Apart from what? What's next to the football field?

I like the imagery you used about the bee's and clovers and flowers clawing their way up to the sky. I think your opening is good, setting the imagery for the scene and bringing the reader into your piece slowly.

"They formed a circle, unwittingly except for one"

Is the "they" you're using here referring to the children, or the three oaks? Also it's a little awkwardly worded so it doesn't get your point across clearly. This is also an important point if you're attempting to describe an image for us to see.

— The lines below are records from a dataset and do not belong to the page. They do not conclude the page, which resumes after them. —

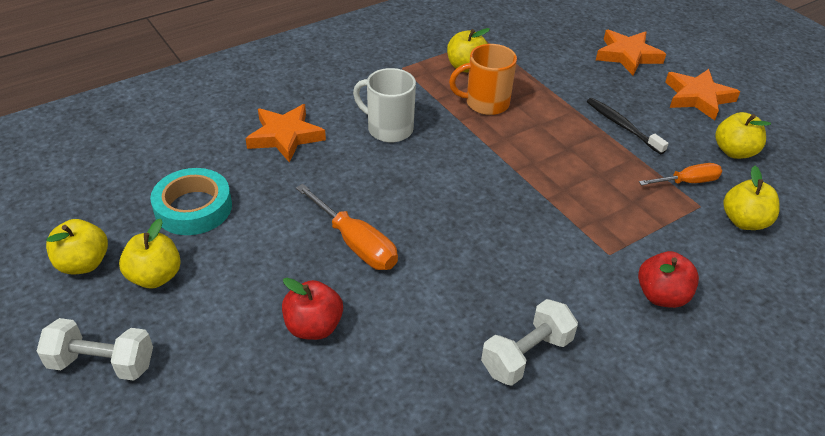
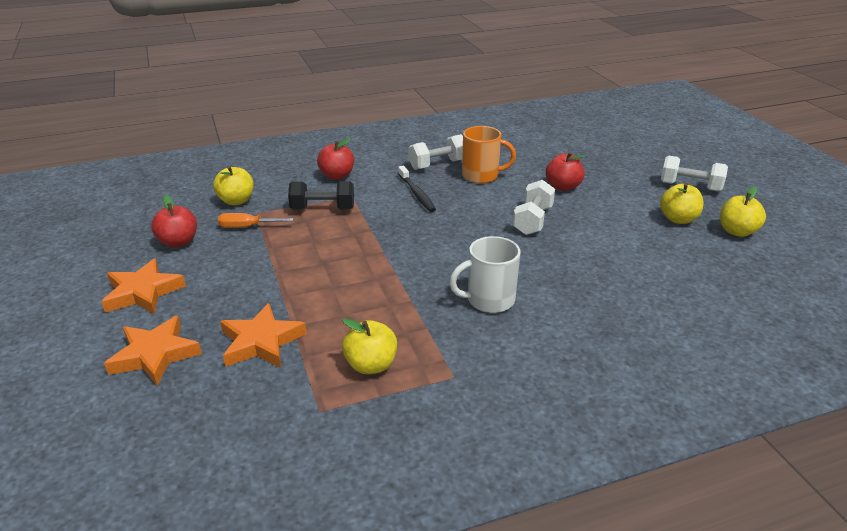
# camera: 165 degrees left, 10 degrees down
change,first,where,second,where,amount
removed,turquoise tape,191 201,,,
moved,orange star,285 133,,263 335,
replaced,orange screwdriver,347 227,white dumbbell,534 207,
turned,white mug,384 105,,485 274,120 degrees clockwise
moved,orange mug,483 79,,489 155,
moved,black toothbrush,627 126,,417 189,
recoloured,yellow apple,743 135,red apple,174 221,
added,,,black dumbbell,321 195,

Ok when you get to the seventh child you need to describe how each child is going to die. I really like the idea of the 7th character, certainly a lot of potential in that.

"was blessed by luck outrageously"

Ok, awkward wording here. Just say "blessed by luck." Omit all useless and excessive words whenever you can.

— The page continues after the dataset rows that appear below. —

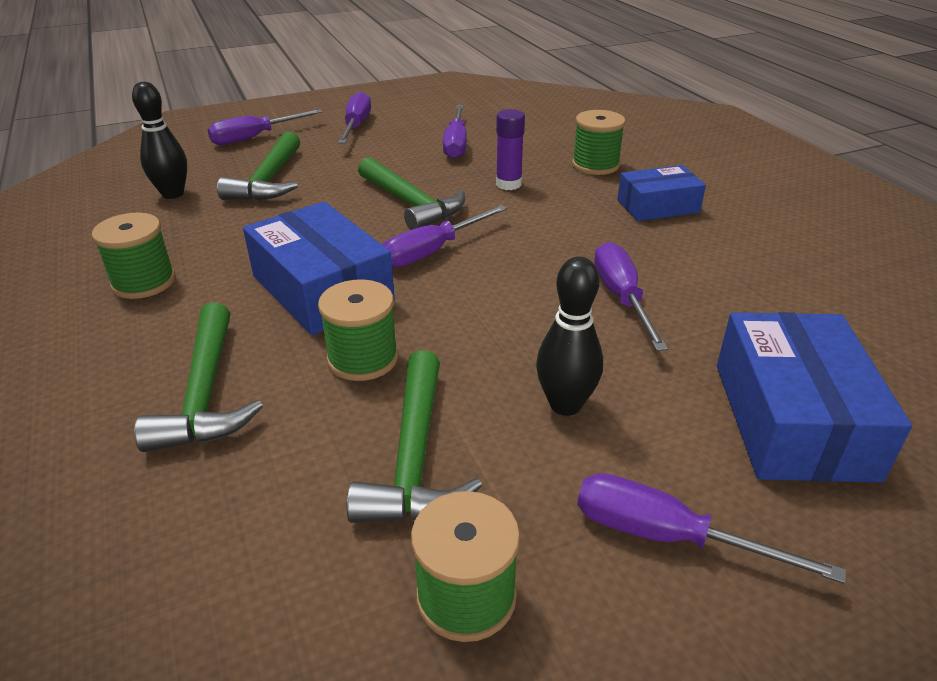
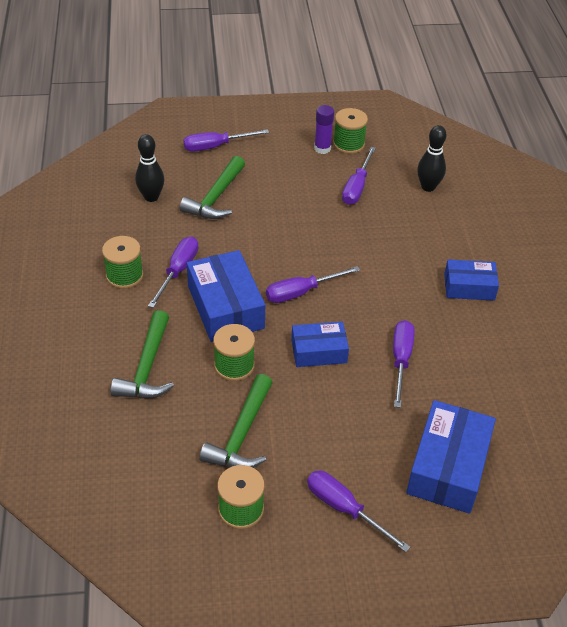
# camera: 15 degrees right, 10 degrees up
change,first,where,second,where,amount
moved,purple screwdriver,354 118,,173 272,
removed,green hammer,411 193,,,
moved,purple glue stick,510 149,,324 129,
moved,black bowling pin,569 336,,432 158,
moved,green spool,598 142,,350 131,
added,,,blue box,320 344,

"Lorenzo had died asking if Tanya was okay. David hadn’t had the heart to tell Lorenzo."

I'm assuming that "david" is the seventh child, but you didn't introduce him by name to use so there is confusion there. Also this paragraph is oddly worded, so much so that it makes the meaning you're trying to get across here unclear. Try to re word it so that it rings a little more conversational tone.

"David woke up in his cot..."

You have quite a scene change from your previous train of thought to David waking up in his bed. Try to make at least a wall of **************** separating the paragraphs just to make the scene change clearer.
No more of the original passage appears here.